MPF cobra cumprimento de sentença internacional sobre chacina

Procuradoria exige ações do Estado brasileiro para atender vítimas da Chacina de Acari, conforme determinação da Corte Interamericana.

O Ministério Público Federal (MPF) pressiona o Estado brasileiro a cumprir integralmente a sentença internacional relacionada à Chacina de Acari, episódio emblemático ocorrido em 1990 e marcado pelo desaparecimento de 11 jovens na Favela de Acari, no Rio de Janeiro. A condenação, emitida pela Corte Interamericana de Direitos Humanos em 2024, responsabiliza o Brasil por graves violações de direitos humanos.
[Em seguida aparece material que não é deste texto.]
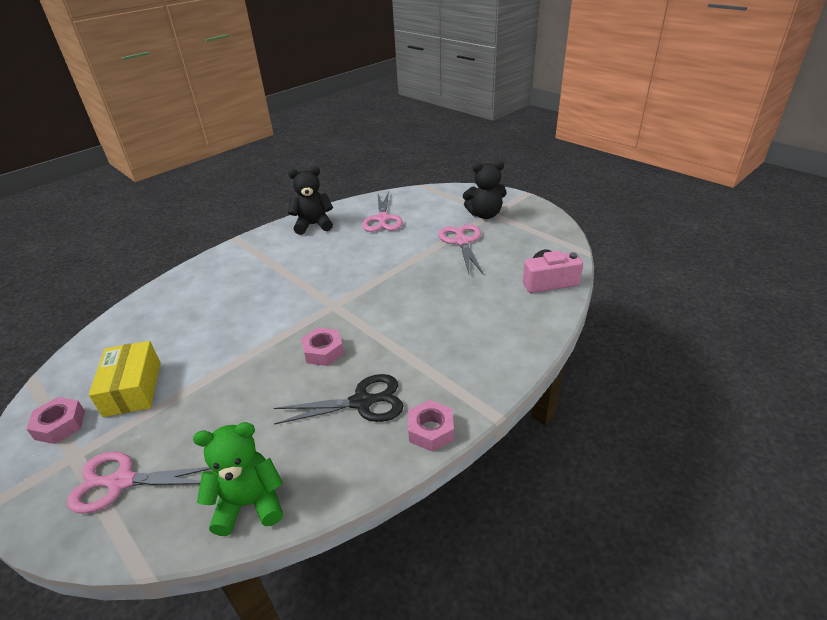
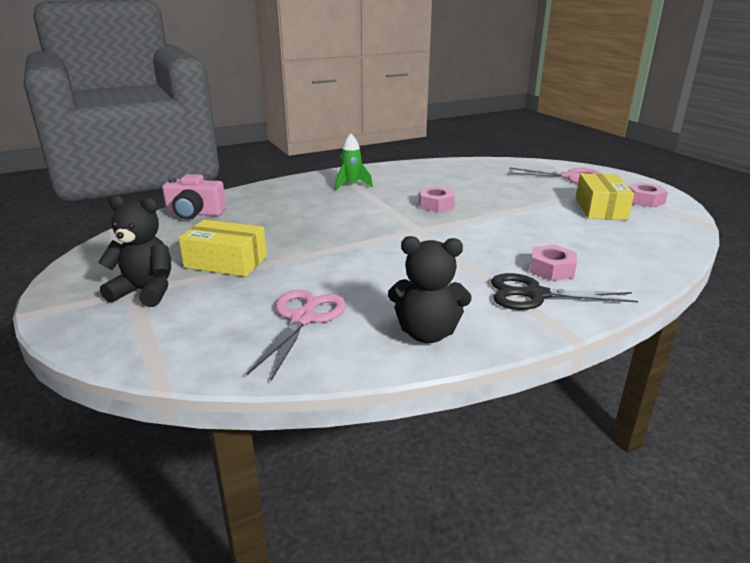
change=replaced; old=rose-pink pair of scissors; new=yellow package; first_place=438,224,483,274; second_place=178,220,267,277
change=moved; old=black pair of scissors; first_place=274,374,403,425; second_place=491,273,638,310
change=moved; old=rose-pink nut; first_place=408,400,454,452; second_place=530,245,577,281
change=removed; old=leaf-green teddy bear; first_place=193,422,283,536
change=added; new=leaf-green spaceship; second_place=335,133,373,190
A Procuradoria Regional dos Direitos do Cidadão no Rio de Janeiro (PRDC/RJ) solicitou formalmente a assinatura de um acordo que garanta atendimento médico e psicossocial específico às famílias das vítimas, medida considerada essencial diante da gravidade dos fatos. Segundo o MPF, esses serviços não podem se limitar à cobertura ordinária do Sistema Único de Saúde (SUS).

Em 26 de julho de 2025, o crime completa 35 anos sem que os responsáveis tenham sido devidamente responsabilizados. Em 1993, três anos após o desaparecimento dos jovens, duas integrantes do grupo Mães de Acari foram assassinadas após denunciarem a violência policial na comunidade.

O ofício com a cobrança foi encaminhado às secretarias de Saúde de Duque de Caxias, Magé e da capital fluminense, além da Secretaria Estadual de Saúde do Rio e do Ministério da Saúde. A minuta do acordo já foi enviada pela Advocacia-Geral da União (AGU) às prefeituras envolvidas, com prazo de dez dias para a formalização do compromisso.

A sentença internacional exige ainda a reabertura das investigações, punição dos envolvidos, criação de um memorial em homenagem às vítimas, reconhecimento público da responsabilidade internacional do Brasil e a tipificação do crime de desaparecimento forçado.

“Trata-se de uma obrigação específica, determinada por uma sentença internacional”, declarou o procurador regional adjunto dos Direitos do Cidadão, Julio Araujo. Ele ressalta que o cumprimento das medidas é indispensável, inclusive para garantir a continuidade das ações independentemente de eventuais trocas de gestão pública.